2016年1月、早速締め切りを破りました内田です。ごめんなさい。許して。

さて気を取り直して、三島由紀夫「春の雪」の読書感想文を書きます。

三島由紀夫「春の雪」を読んで 「美しく生きても幸せにはなれない」

不幸が源の清顕の美しさ

清顕は美しかった。それは家柄に苛まれたり、綾倉家に預けられた寂しさだったり、親の微妙な不仲のだったりのせいで、儚く物憂げな清顕が美しかった。

まあ今でいう中二病(イケメンに限る)だった。

聡子の好意を無下にして「好意には答えられないんだ・・・っ」と勝手に傷ついていた頃までは、常にそのような苦悩を背負って、流し目をしてこの世に絶望している風な清顕が美しかった。そして自分も、そう思っていたしそれを維持しようとしていた。

凛として筋を通す聡子の美しさ

一方の聡子も同じくらい美しかったが、その種類はまるで違った。目の前で死んだ犬から目を背けずに認める、清顕に振り向かれなくてもめげない、そういう凛としていて言うべきことを言って筋を通す、美しさだった。

清顕の美しさと違って聡子の美しさは幸せな美しさだったのかもしれない。優しい両親に教育されて、裏切られたことなんてなかった。

二人はそれぞれの美しさを自ら手放すほうを選んだ

そんな美しい二人だったが、問題に次ぐ問題の末、両想いにも関わらず引き離されることになってしまった。

それまでの美しい清顕だったら、その不可抗力に屈し、絶望にくれ、引きこもりになるなるか自殺するかといった中二病の極みを見せていたはずだ。それまでの美しい聡子だったら、筋を通し、割り切ってお嫁に行ったはずだ。

と思って、前回の予想を書いた。

が、

物語はそんな風にまっすぐ進まないのだ。起承の後に待っているのは転だ。山を描いた棒グラフは綺麗に逆V字に折れ曲り、ゼロの基準線を超えてマイナスまで進む。

二人はそれぞれ真逆の選択をして、美しさを捨てて、かっこ悪く、愛をとったのだ。

美しさを捨てても、今更幸せになれたわけではなかったけれど。

美しさを捨てて醜くても生きる

自信はないけど強引に結論づけるならこうだ。自分が他人にどう見られてるだとか、悲しい事を強がったりとか、意地を張ってプライドを守るために嘘をついたりとか、そういう美しさを守る行為が結果として悲しい悲劇を呼び起こす。

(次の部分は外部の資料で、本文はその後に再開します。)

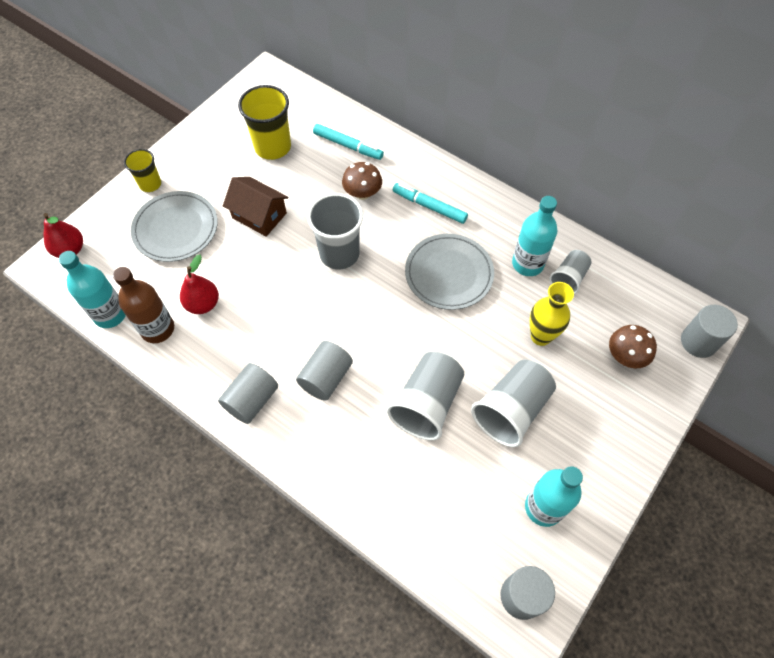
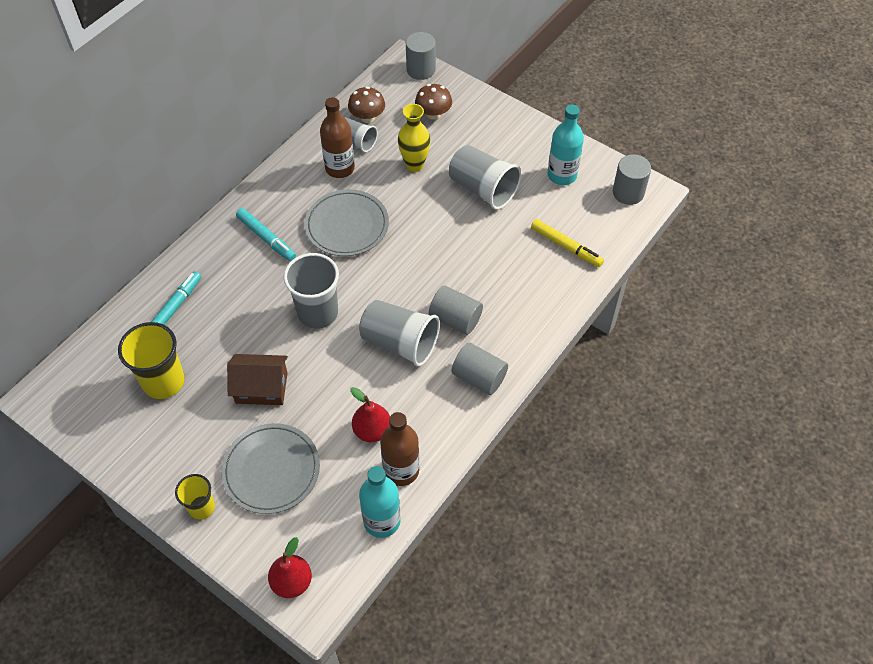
camera: 90 degrees left, 5 degrees down
(259, 215) = (261, 388): brown house -> brown house turned 60 degrees clockwise
(362, 193) = (242, 294): brown mushroom -> brown mushroom (367, 117)
(427, 404) = (479, 245): grey cup -> grey cup (400, 343)
(427, 505) = (566, 247): none -> yellow marker
(429, 206) = (266, 238): turquoise marker -> turquoise marker turned 75 degrees counterclockwise
(527, 264) = (340, 168): turquoise bottle -> brown bottle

大なり小なりやってしまいがちだけど、そういう美しさを捨てて醜くても生きる。その方が幸せになれるのかなって思いました。 以上。

予想は半分正解

でしたね。「死ね!」(=予想当たるといいなという感情)と思いながら読み進めた甲斐がありました。

 

yokoshimauma.hatenablog.com

 

詳しくはあなたも読んでみてね!

あ、それと、

※「豊饒の海」は「浜松中納言物語」を典拠として夢と転生の物語

って最後のページに書いてありました。終わりじゃないのかーい!確かに、「春の雪 (1)」って書いてあったわ・・・そういうことだったのか・・・。とりあえず一旦終わる話でよかった。これがジャンプみたいに「主人公に立ちはだかる敵!どうなる!次週をお見逃しなく!」って感じじゃなくてよかった。

それにしても何巻まで続くんだ。2月はもっと現代的な文字を読みたい。